経歴も考え方もまったく異なる彼らが、対談することなど普通はあり得ない。
その2人が、僕の質問に率直に答えてくれたのだ。
国債について榊原さんは、こう答えてくれた。
「少なくとも5年は暴落はない。供給が大きくなってもまだ充分需要がある。
日本人は国内貯蓄がほとんどだからだ」
一方、竹中さんの答えはこうだ。
「いますぐ暴落する懸念はまったくない。ただし、プライマリー・バランスを
回復するシナリオを、そろそろ作らなければ危ない」
つまり、すぐに国債が暴落することも、財政が破綻することもない。
だが、国の収支をできるだけ早い時期に、黒字に持っていかなければならない
ということだ。
消費税増税については、2人とも、
「消費税は上げる必要はあったが、だが時期がよくない」
と意見が一致している。
そして将来的に消費税は、
「少なくとも15%まで引き上げなければダメだ」
と榊原さんは述べた。
竹中さんの答えは、
「消費税増税だけでは財政再建はできない」「まずは市場の活性化を最優先すべき」
であった。
原発の問題でも、2人の答えは一致していた。
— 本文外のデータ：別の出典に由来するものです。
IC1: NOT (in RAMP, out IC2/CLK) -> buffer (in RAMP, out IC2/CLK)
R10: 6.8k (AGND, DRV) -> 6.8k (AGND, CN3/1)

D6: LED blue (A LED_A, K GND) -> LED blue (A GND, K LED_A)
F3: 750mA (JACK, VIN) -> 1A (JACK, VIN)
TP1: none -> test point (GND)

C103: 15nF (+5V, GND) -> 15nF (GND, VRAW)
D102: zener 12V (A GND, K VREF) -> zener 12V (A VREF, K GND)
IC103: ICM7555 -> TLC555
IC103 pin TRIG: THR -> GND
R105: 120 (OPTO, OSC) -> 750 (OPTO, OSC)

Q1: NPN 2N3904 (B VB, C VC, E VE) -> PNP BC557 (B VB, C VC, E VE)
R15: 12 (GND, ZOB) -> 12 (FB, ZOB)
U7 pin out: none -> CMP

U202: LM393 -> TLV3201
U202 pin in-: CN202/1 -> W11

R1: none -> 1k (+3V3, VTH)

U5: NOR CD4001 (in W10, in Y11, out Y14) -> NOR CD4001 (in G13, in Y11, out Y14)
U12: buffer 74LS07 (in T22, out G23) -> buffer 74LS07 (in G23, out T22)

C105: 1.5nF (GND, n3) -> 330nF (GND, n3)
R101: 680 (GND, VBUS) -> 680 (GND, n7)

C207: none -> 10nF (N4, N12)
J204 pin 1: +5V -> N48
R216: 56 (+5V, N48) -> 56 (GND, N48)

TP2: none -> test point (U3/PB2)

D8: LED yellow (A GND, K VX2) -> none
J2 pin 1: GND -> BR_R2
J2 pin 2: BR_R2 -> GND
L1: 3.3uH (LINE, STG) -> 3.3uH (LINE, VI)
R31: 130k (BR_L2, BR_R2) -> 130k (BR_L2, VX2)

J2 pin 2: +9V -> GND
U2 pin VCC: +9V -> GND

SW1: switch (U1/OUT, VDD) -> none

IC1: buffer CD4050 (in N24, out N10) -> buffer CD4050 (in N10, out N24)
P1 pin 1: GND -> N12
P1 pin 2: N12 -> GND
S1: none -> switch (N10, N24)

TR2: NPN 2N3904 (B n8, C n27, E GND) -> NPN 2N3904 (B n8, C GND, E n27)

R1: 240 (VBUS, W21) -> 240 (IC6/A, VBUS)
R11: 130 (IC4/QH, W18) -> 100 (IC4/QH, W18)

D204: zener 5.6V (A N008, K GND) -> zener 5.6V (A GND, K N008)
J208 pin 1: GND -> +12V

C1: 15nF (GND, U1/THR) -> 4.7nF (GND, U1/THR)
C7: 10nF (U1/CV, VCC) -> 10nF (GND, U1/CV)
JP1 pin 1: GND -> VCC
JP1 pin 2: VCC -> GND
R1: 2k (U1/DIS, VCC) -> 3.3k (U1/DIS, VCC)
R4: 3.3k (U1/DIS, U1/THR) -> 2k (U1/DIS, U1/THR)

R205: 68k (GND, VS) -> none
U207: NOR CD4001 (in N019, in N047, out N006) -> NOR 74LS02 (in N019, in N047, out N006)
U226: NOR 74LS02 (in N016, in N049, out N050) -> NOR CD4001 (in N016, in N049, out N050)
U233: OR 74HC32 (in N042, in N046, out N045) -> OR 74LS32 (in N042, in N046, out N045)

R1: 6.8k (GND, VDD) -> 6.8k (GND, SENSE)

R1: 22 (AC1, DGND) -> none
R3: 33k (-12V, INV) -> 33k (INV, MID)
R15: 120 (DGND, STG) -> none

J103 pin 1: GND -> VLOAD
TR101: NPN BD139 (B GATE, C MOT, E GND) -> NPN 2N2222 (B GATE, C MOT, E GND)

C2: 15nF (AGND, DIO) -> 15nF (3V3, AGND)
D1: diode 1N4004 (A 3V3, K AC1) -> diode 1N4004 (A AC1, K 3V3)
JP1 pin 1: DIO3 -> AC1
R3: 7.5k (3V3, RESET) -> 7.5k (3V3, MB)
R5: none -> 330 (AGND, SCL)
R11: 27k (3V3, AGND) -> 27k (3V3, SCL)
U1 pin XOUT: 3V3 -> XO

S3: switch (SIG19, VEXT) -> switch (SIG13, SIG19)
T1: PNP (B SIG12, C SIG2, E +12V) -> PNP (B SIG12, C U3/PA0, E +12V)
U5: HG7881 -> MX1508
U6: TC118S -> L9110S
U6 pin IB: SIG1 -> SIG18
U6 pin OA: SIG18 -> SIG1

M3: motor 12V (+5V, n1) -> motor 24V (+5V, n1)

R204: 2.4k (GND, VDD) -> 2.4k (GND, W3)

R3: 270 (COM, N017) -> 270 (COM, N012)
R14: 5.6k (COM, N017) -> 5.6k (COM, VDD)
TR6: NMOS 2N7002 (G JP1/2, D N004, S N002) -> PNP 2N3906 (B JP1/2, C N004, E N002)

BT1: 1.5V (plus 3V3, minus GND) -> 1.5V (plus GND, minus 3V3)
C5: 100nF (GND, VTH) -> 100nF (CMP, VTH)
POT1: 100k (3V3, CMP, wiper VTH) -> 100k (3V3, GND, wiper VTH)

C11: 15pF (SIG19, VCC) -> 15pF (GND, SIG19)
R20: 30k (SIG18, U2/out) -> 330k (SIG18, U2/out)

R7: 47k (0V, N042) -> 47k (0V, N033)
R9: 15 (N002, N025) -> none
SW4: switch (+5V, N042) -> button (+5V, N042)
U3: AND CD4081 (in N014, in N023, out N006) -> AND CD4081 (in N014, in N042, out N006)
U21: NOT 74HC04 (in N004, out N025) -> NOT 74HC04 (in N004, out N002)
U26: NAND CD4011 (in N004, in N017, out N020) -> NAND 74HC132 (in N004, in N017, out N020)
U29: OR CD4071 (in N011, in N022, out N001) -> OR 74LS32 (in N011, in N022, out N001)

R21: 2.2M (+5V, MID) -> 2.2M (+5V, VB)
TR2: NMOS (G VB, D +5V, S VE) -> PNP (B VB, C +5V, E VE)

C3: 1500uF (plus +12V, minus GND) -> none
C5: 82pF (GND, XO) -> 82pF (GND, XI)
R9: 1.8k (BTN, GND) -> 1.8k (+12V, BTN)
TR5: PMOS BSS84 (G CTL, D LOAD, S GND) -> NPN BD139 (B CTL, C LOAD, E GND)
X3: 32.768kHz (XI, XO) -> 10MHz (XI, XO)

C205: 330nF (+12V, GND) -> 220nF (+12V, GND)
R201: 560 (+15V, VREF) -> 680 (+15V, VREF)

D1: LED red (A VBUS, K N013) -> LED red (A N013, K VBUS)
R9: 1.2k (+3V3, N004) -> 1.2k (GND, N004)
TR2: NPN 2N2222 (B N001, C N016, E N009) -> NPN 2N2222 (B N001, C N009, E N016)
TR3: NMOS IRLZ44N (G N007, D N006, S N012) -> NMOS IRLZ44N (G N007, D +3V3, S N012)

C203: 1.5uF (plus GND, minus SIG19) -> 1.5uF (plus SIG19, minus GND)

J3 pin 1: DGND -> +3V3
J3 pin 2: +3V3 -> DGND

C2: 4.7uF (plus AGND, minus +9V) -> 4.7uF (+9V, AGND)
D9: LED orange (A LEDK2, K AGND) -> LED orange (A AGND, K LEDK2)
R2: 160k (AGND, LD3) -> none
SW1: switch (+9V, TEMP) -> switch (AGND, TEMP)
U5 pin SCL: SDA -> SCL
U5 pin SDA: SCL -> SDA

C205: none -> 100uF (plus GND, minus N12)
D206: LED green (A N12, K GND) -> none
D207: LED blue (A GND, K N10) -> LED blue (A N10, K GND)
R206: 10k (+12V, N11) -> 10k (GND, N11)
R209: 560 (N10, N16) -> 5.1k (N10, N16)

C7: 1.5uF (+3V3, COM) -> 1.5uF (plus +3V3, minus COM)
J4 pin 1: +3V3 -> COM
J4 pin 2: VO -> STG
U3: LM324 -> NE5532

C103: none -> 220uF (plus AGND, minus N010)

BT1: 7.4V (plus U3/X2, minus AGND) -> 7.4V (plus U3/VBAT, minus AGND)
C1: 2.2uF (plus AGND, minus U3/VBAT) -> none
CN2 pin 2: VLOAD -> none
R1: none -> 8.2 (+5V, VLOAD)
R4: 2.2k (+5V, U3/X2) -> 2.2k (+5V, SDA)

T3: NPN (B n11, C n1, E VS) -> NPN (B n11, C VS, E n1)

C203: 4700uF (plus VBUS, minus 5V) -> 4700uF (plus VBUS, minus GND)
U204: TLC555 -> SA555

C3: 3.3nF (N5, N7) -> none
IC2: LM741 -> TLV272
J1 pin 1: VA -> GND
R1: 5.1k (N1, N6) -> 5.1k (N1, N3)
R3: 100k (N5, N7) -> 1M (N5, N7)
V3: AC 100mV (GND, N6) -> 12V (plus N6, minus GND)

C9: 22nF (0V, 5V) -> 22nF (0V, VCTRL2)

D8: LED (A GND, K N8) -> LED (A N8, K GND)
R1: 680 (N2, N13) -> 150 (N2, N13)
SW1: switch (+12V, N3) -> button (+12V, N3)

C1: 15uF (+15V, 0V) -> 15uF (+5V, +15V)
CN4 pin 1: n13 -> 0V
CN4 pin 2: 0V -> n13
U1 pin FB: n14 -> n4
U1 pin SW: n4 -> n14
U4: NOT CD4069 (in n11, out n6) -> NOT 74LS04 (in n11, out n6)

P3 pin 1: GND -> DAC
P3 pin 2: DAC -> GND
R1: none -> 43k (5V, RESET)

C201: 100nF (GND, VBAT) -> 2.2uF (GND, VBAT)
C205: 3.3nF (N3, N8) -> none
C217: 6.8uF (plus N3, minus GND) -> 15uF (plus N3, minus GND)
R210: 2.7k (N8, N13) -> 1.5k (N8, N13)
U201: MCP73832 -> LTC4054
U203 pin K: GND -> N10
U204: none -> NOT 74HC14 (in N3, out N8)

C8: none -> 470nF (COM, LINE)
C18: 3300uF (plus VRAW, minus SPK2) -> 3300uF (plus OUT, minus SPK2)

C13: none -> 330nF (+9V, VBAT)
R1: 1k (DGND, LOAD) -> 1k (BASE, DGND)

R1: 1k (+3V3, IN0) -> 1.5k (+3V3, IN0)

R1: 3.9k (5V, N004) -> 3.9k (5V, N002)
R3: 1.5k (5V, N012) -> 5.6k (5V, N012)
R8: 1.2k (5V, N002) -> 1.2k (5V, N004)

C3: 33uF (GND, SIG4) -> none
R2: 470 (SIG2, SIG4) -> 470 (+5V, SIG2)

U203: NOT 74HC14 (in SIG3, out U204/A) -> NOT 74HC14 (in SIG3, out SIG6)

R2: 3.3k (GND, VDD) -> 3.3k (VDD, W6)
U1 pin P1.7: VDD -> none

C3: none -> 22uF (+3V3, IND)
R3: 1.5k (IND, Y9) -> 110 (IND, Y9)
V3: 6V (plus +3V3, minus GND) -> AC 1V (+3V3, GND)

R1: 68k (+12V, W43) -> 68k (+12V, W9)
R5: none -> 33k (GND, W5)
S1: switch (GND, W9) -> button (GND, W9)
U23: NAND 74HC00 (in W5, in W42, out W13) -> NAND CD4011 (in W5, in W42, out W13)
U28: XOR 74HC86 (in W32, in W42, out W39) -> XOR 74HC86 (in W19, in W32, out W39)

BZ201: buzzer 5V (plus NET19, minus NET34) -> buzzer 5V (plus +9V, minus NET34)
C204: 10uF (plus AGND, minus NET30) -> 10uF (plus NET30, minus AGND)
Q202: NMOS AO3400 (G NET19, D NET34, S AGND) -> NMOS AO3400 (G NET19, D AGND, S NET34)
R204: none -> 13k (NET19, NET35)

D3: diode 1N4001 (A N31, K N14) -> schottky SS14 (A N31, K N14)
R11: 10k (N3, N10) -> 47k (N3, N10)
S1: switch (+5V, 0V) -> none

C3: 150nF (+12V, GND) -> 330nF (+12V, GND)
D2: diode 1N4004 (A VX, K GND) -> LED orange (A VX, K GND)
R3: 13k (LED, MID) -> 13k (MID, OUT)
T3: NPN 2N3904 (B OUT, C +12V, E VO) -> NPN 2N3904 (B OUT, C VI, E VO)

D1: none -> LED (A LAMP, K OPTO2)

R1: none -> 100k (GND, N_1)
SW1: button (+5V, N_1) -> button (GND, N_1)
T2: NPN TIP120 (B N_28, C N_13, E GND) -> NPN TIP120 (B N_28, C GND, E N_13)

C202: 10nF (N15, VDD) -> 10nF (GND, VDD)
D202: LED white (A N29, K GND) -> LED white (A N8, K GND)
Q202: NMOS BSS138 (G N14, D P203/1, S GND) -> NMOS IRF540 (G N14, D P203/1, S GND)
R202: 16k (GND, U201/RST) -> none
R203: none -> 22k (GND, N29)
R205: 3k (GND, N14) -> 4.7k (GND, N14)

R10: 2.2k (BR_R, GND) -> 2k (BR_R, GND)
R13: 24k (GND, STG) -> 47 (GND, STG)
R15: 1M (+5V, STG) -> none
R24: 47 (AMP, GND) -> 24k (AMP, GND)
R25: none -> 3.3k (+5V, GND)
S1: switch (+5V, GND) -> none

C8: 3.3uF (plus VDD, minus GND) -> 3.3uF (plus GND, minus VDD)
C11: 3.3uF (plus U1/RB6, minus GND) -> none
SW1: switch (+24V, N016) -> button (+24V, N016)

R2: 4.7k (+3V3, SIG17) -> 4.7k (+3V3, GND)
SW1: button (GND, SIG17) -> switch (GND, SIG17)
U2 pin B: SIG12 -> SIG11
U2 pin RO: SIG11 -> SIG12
「原発ゼロ」である。
そのうえで、竹中さんは
「電力を自由化し、市場メカニズムを働かせるべき」
と訴え、榊原さんは
「原発から予算を付け替えて代替エネルギーの開発をすべきだ」
と答えた。
この話の中で、僕がとても印象に残ったことがある。
2人の意見が、「日本の未来は明るい」ということで、はっきりと一致したことだ。
榊原さんは、日本は自然環境がよく、
「環境技術も水道技術も文句なく日本が世界一」
であることを挙げる。
そして、竹中さんは、そのような日本のポテンシャルが
「100%発揮できる政策がほとんど採用されていない」「もっと自由が必要だ」
と現状に苦言を呈す。
日本経済の問題点や現状分析では、両者の意見はほぼ一致している。
水と油の2人の意見が一致するということは、議論の余地がない確たる事実だと言っていいのだろう。
一方、対応策や政策面については、多くの点で対立した。
ここが、きっと日本の分岐点となるにちがいない。
この2人の激論で、低迷する日本経済への「答え」が明らかになったと僕は思ったのだ。
この鼎談は、『それで、どうする!日本経済 これが答えだ!』というタイトルで1冊の本にまとめた。
日本と日本経済の問題がよくわかり、いま僕たちが何をすればいいのか、どうすれば、「日本の未来が明るくなるのか」がはっきりと明示された、自信作となっている。